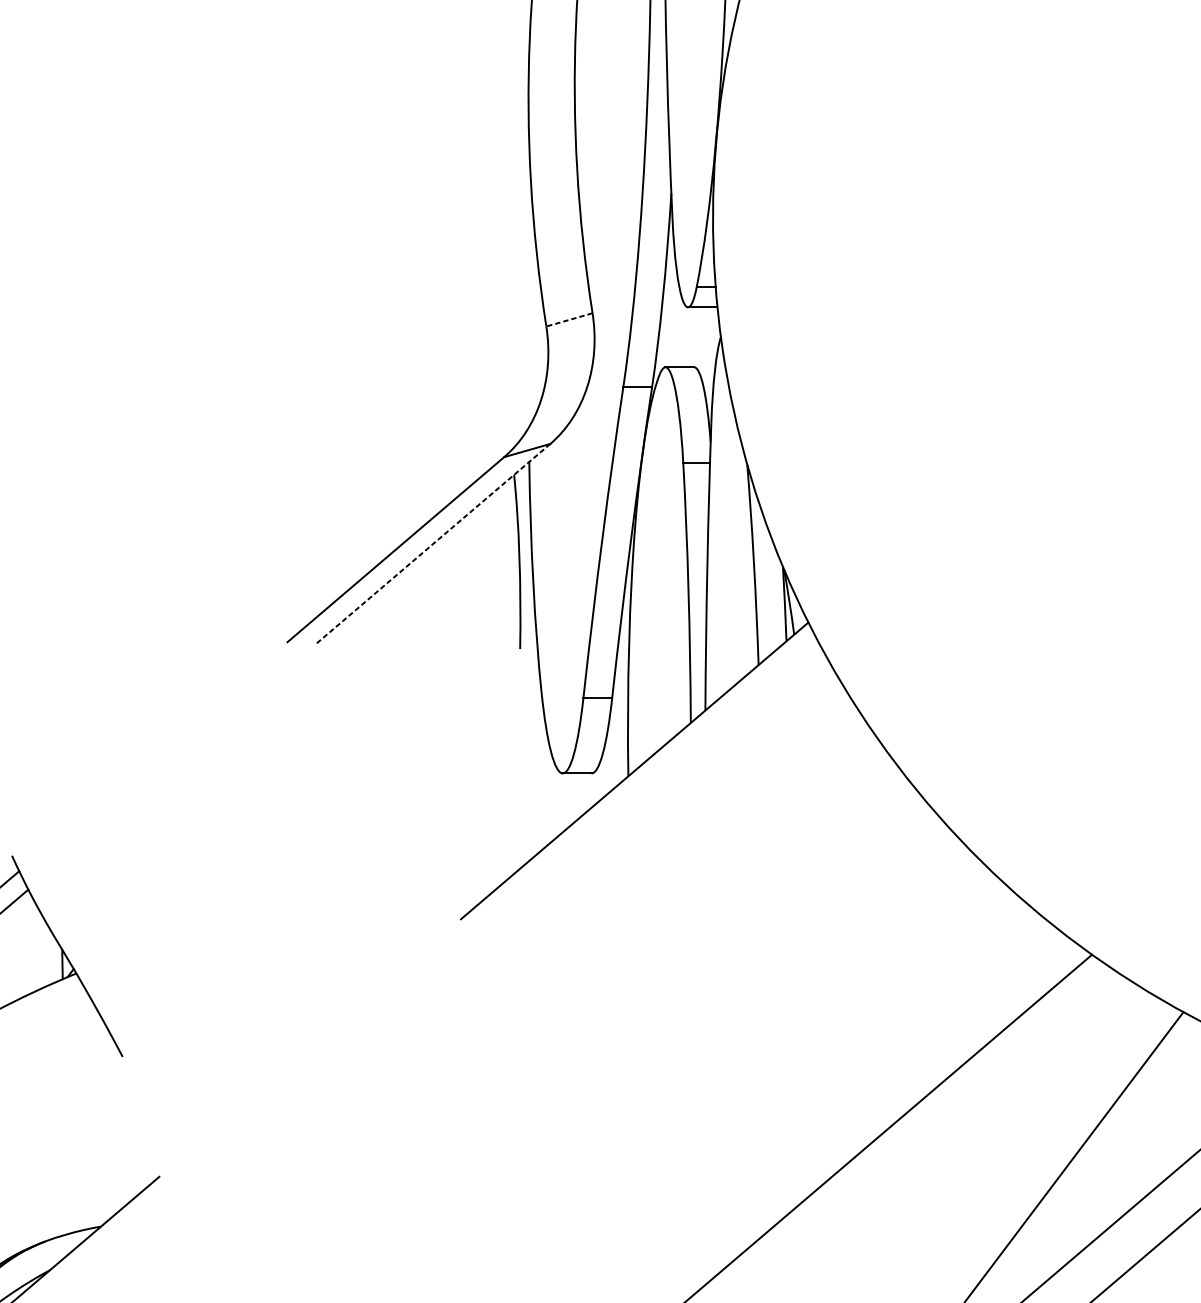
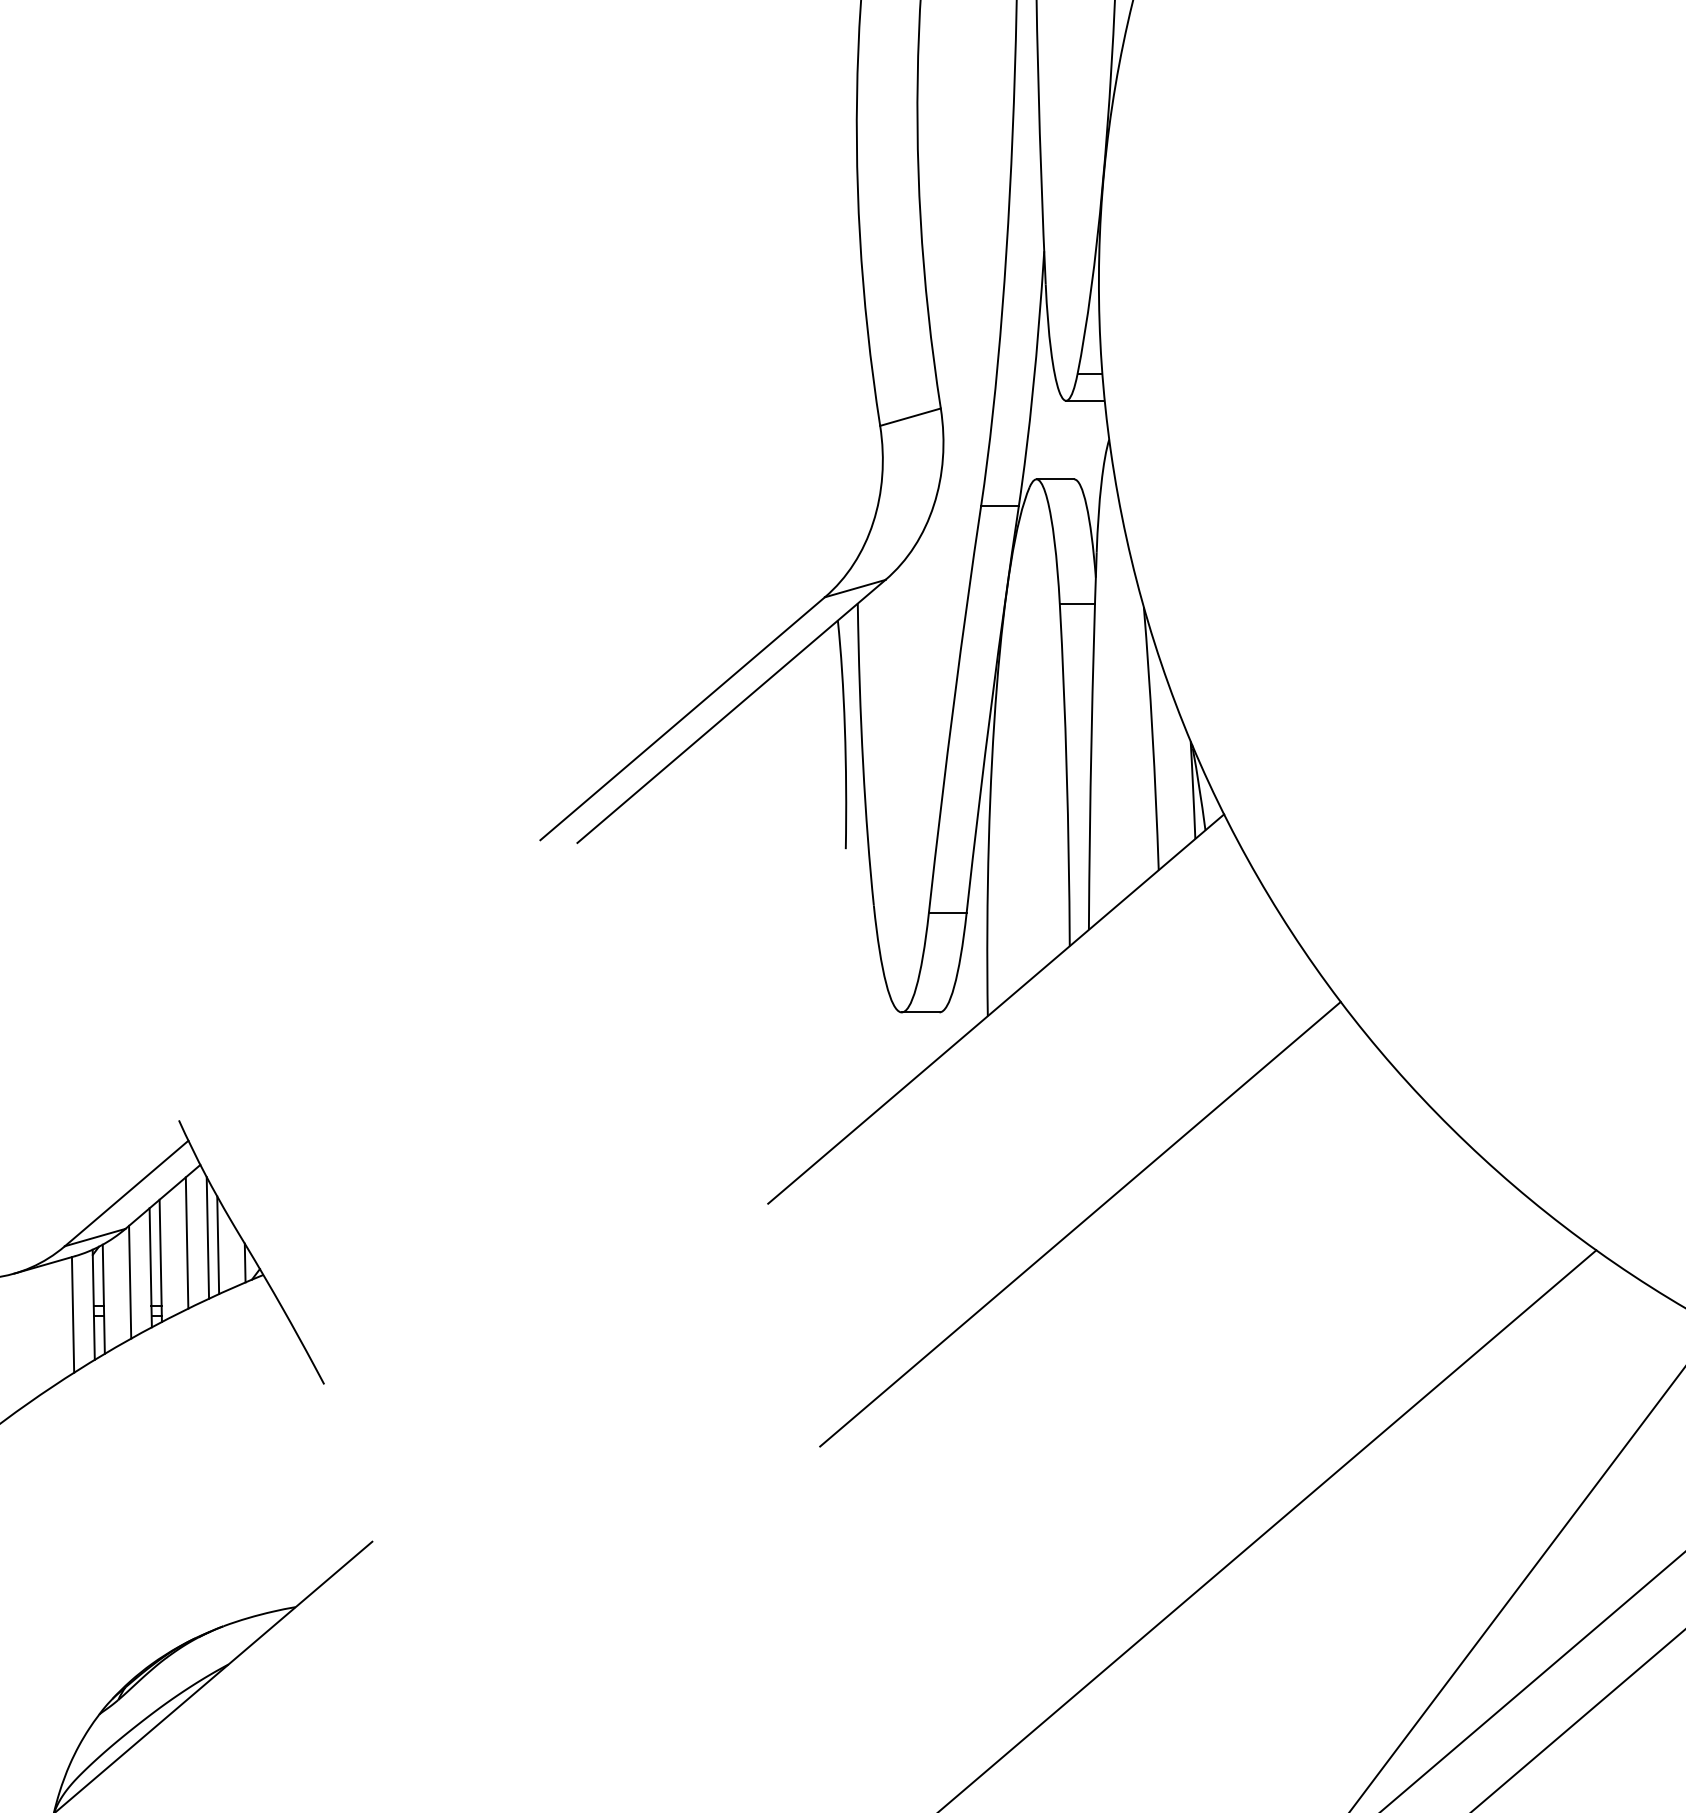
line: (569, 320) -> (910, 417), dashed -> solid
line: (433, 544) -> (731, 711), dashed -> solid
line: (698, 934) -> (1080, 1223), added
line: (33, 944) -> (207, 1237), added
line: (17, 948) -> (186, 1242), added
line: (42, 951) -> (218, 1245), added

*****

Each entry, start to finish, goes into your copy exactly; the pictures stay out.

Solution:
line: (569, 320) -> (910, 417), dashed -> solid
line: (433, 544) -> (731, 711), dashed -> solid
line: (698, 934) -> (1080, 1223), added
line: (33, 944) -> (207, 1237), added
line: (17, 948) -> (186, 1242), added
line: (42, 951) -> (218, 1245), added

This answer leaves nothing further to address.